Билеты на места прессы добывались с боя. Иногда дело решалось жеребьевкой. На одно заседание мне не досталось билета, и член нашей делегации, сжалившись, провел меня прямо в зал, как своего секретаря. Я стоял совсем близко от мест американцев, видел, как нервно подергивалась щека у г-на Стивенсона, когда он пробегал бумажки с последними сообщениями; видел, как он, потеряв обычную сдержанность, что-то лихорадочно искал в папке.
В эти решающие часы механизм, который часто крутился на холостом ходу, вдруг обрел четкий рабочий ритм. Сказались не сразу бросающиеся в глаза перемены, которые, накапливаясь последние годы, придали новые качества международной организации. Ее генеральный секретарь без промедления обратился к президенту Соединенных Штатов и главе Советского правительства с призывом к переговорам и взаимному согласию.
Надо ли напоминать, с каким облегчением встретил мир положительные ответы! То был один из самых знаменательных часов на берегу Ист-ривер. Сотни миллионов людей могли сказать: «Да, это действительно наши Объединенные Нации!»

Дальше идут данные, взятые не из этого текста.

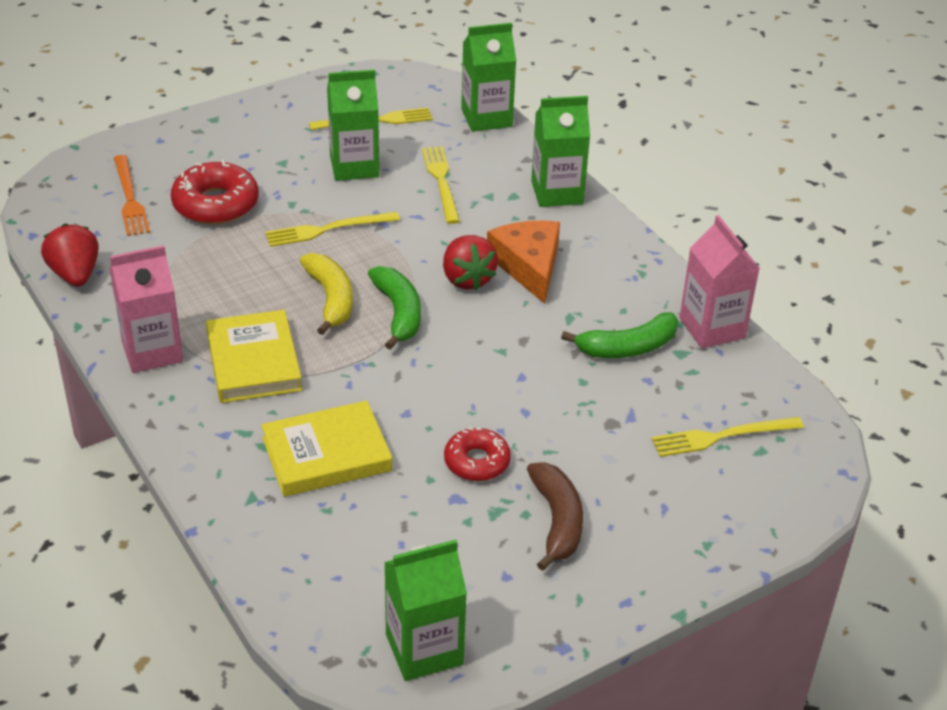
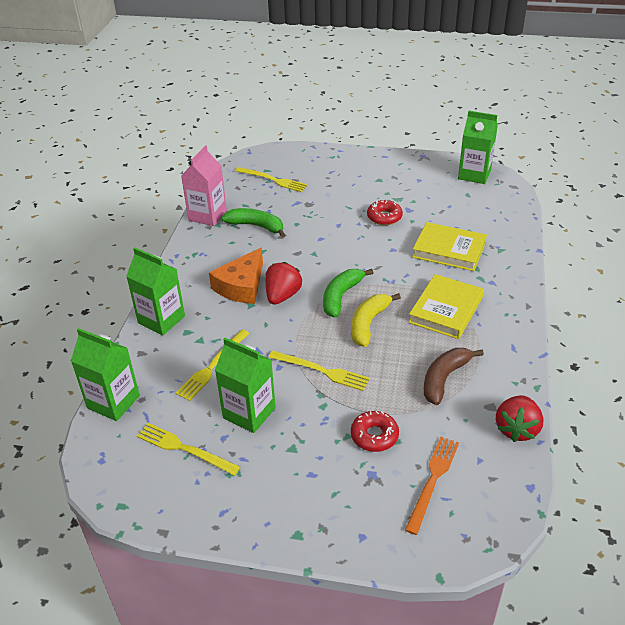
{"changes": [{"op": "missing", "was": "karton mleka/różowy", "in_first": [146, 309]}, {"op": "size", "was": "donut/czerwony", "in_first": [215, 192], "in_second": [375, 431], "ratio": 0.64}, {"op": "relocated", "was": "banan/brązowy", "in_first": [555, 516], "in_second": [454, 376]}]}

Осенью 1963 года собралась XVIII сессия Генеральной Ассамблеи ООН. Над берегом Ист-ривер царила атмосфера устойчивого спокойствия. Справедливо говорили, что причиной тому «дух Москвы», возникший после подписания Московского договора о частичном запрещении ядерных испытаний.
Осенью 1963 года на островке ООН стрелка политического барометра сильно поднялась от разочарований к надеждам.
Поздней осенью 1964 года новые авантюры империалистов в Конго, Южном Вьетнаме и шум вокруг «финансового кризиса ООН» вновь поколебали ее. И все же хочется верить, — что время работает на укрепление надежд: ленинские идеи мирного сосуществования все более овладевают умами и сердцами всех миролюбивых людей планеты.